From the off, the tone of the album is set. Eschewing a basic four-to-the-floor beat, Mayorga’s tribal drumming coupled with JP Parson’s solid, anchoring bass over a moody synth wash ushers the opening track Superficial through the door before adding Stig’s nuanced guitar. A picture is painted, ready for Janiak to do his thing and bring the noise. The immediate comparator for me, should you need one, is later period Killing Joke, think The Death & Resurrection Show, Pylon, particularly Dreadful Necessities which has more than a hint of late-eighties dystopian post-punk about it, which is a very good thing, in case you’re in any doubt.
powerful, dark slabs of metallic post-punk…

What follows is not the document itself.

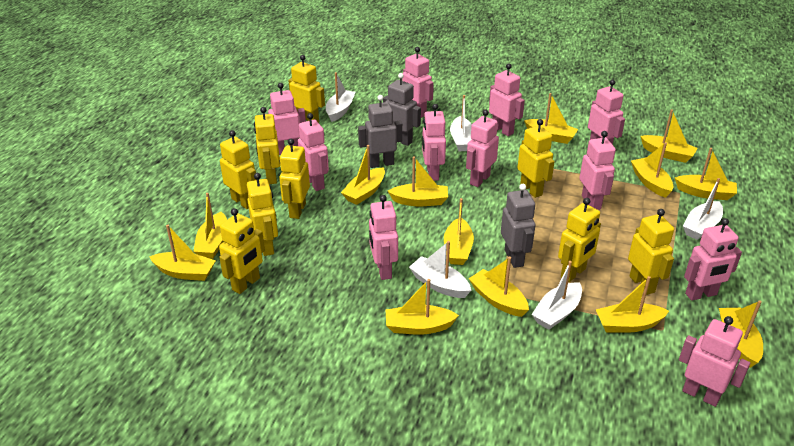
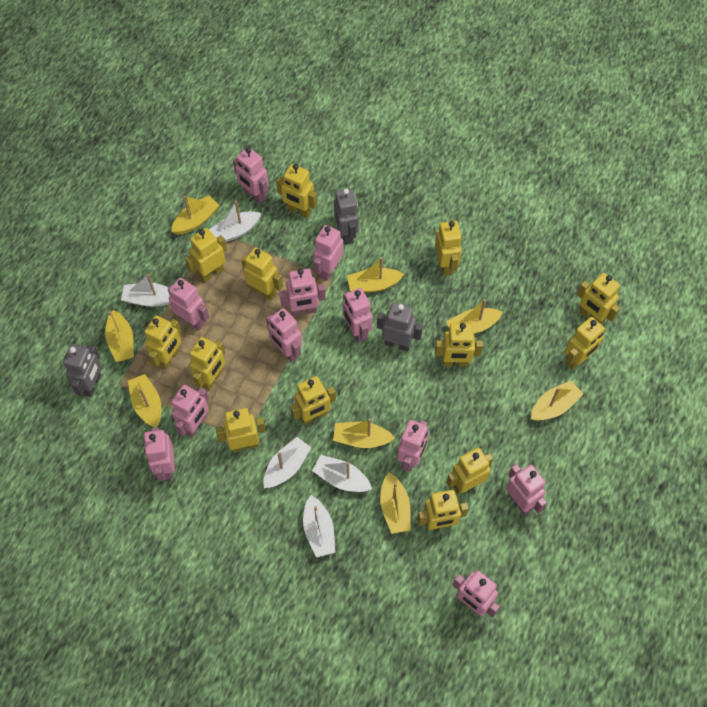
yellow boat: 13 -> 8
yellow robot: 9 -> 13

The first single (Is that right? Do we even have these anymore?), Echoes of Compromise showcases the more complex, subtle, and lyrically personal aspects of the songwriting in evidence here, whilst the second, The Tyrant Dies taps a more punk vein for both its musical edge and its lyrical theme, something underlined by its accompanying no-nonsense video which leaves the viewer in no doubt who False Fed believe is at the root of the world’s problems and how these can be solved. Despite the differences in theme, both are powerful, dark slabs of metallic post-punk, as indeed are most of the tracks on Let Them Eat Fake.
I really enjoyed listening to this album and can’t see it straying far from my playlist for some time to come. I was excited to hear it, let alone offer my thoughts on it to Shamanistas. The influences are there to be heard but don’t by any means overwhelm the originality, rather, they adroitly add flavour, giving an inky, dread-filled depth from which the whole album benefits. I’m trying not to overuse the word ‘subtle’, but there is a subtlety at play here in the music, gradations rather than black and white, a lot of which comes from Stig’s fine playing.
The sledgehammer comes in the form of Mayorga’s drumming and Janiak’s vocals, and actually, the lyrics. It’s a personal thing I know, but I want lyrics to make me work to understand and make sense of them, to find the context intended by the writer, to have to follow twists and turns and maybe even esoteric or obscure references (pretentious, moi?). The lyrical content here is pretty straightforward in its composition, themes, and execution, and you know what, there’s nowt wrong with that, nothing at all.
Let Them Eat Fake is a shoo-in for my list when the Shaman comes calling for a Top Ten of 2023, probably my top five. With a different lyrical twist, a sophomore offering could very sit atop the whole heap.